While not as sexy as killer robots, pieces of bad code, unpatched software, weaponized malware and aging technology can have a real -- and detrimental -- impact.

This week's malware outbreak and last month's WannaCry ransomware attack are just the latest examples.

"We have the sci-fi depictions of sentient networks that will turn against us, but the problem is, we've already built something way too complex for us to be able to manage as a society," according to Wendy Nather, principal security strategist at Duo Security. "This is a very shaky foundation that we have to clean out and redo."

Critical systems at risk

Both of the recent attacks exploited unpatched holes in some Microsoft products. Microsoft (MSFT) released patches in March, but companies often fail to install them because of the cost, lack of control over upgrades or outdated hardware on legacy networks.
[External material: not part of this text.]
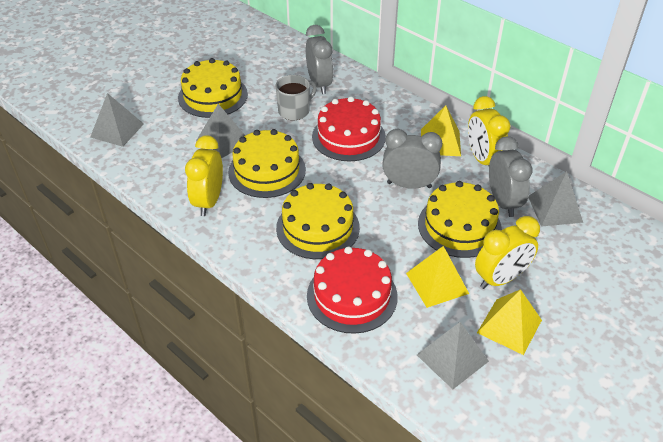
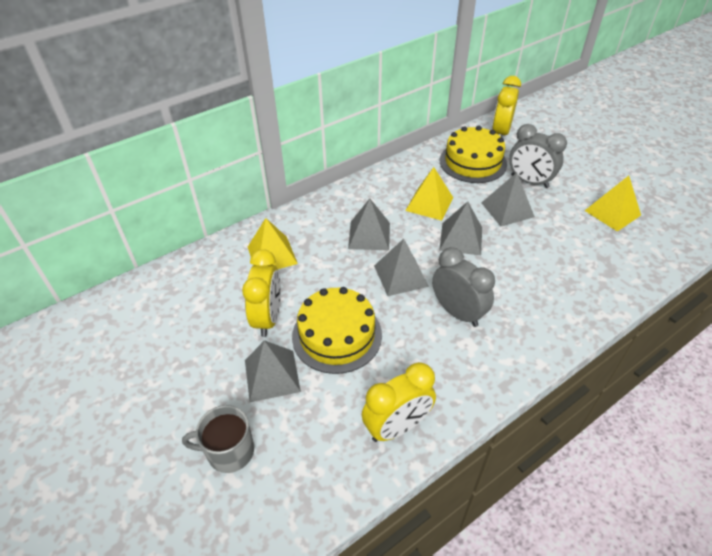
grey clock: 3 -> 2
grey pyramid: 4 -> 5
red cake: 2 -> 0
yellow cake: 4 -> 2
WannaCry kicked off its global crawl by attacking a network of hospitals in the UK, which had to turn patients away while they grappled with computers taken over by the ransomware.

Tuesday's attack affected major businesses, including banks, the Maersk global shipping company, FedEx and multinational law firm DLA Piper. It was designed to cause damage, not make money, government officials and researchers have learned.

Movies like Terminator or Minority Report describe what our dystopian future could look like if technology backfires. But contemporary attacks don't need fictional antagonists.

"This idea that [hackers] could have a material impact on critical infrastructure, whether it's the banking systems, hospitals, or the power grid, is not theoretical science fiction anymore," according to Eric Chien of Symantec Security Response. "That's here today."

Related: Why hospitals are so vulnerable to ransomware attacks

For example, in 2015 and 2016, Russian hackers took down Ukraine's electric grid, plunging people into darkness. At the RSA security conference in February, expert Jeanie Larson said she once observed children connected to EEG machines that were infected with malware. Disconnecting them to update the software would have disrupted the children's care. And then on Tuesday, the cyberattack forced the Chernobyl nuclear power plant to disconnect its computers and monitor radiation manually.

Last year's Mirai botnet used connected home devices to launch a distributed-denial-of-service attack. Failure to properly secure these devices led to Netflix, Twitter, Reddit, and other major sites being down for a long period of time.

Hidden security threats

Petya, Mirai and WannaCry were widespread and made headlines around the world, but many attacks are much more under the radar. In fact, the Justice Department said over 4,000 ransomware attacks occurred every day last year.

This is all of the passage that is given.